The Age of Mammals

65.5 Million Years Ago

Mammal_1THE SCULPTURE REPRESENTS a marsupial mammal, Sinodelphys szalayi, which lived 125 million years ago. At fifteen centimetres long, they are typical of the small early mammals that barely survived in a world dominated by mighty dinosaurs. The sculpture is sitting on a piece of basalt from Antrim that dates from the Cenozoic, which began 65 million years ago, after the extinction of the dinosaurs. This extinction was largely due to a massive meteor that crashed into the earth about 70 million years ago.  Following the extinction, the tiny mammals rapidly radiated into the vacant niches of the great reptiles, establishing mega-faunas on each of the continents and in the oceans. Though the mammals did take to the air in the form of bats, the skies are still dominated by birds, the one branch of the dinosaurs that remains successful.
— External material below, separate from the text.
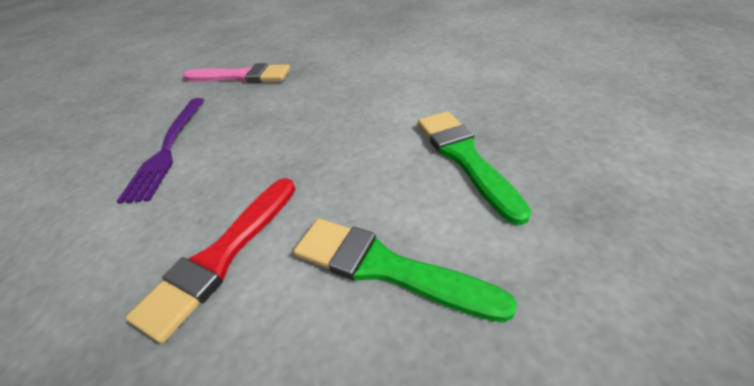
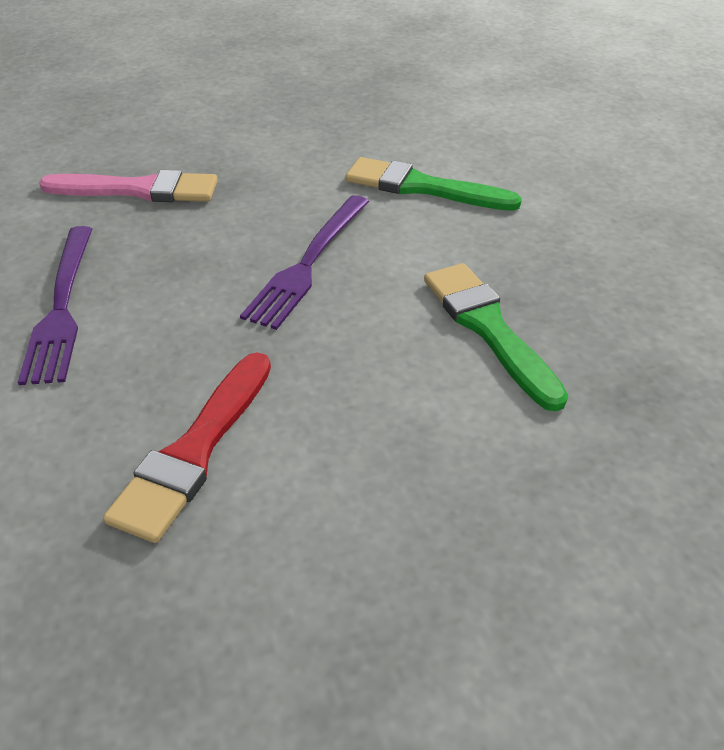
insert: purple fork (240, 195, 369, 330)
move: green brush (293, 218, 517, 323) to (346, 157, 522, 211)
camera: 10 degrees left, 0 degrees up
About 200,000 years ago, the first lines of Homo sapiens appeared, and that will be the subject of the next station.

 

THE MOST IMPORTANT development in the plant world, during this period, was the evolution of grasses, which co-evolved with grazing mammals. The grasses became well adapted to survive grazing, while the grazing mammals evolved high crowned teeth, adapted to a diet of abrasive grasses. This co-evolution led to the development of extensive grassland prairies and savannas, populated by fast, long legged mammals like the horses.

About 5 or 6 million years ago, the hominid lineage of upright apes began to appear among the grassland mammals of the African Rift Valley. By 3.5 million years ago, remains of Australopithecines appear, associated with simple stone tools. The genus Homo arrived about 2 million years ago and migrated into Eurasia. Their remains are associated with more sophisticated tools, some made of wood.

In Ireland, most of the sediments of this period have been scraped away by the ice sheet, which only retreated in the last 20,000 years, leaving no fossil record of the great flowering of the mammals, or of early man. The human record here begins with the arrival of Mesolithic men, after the ice melted.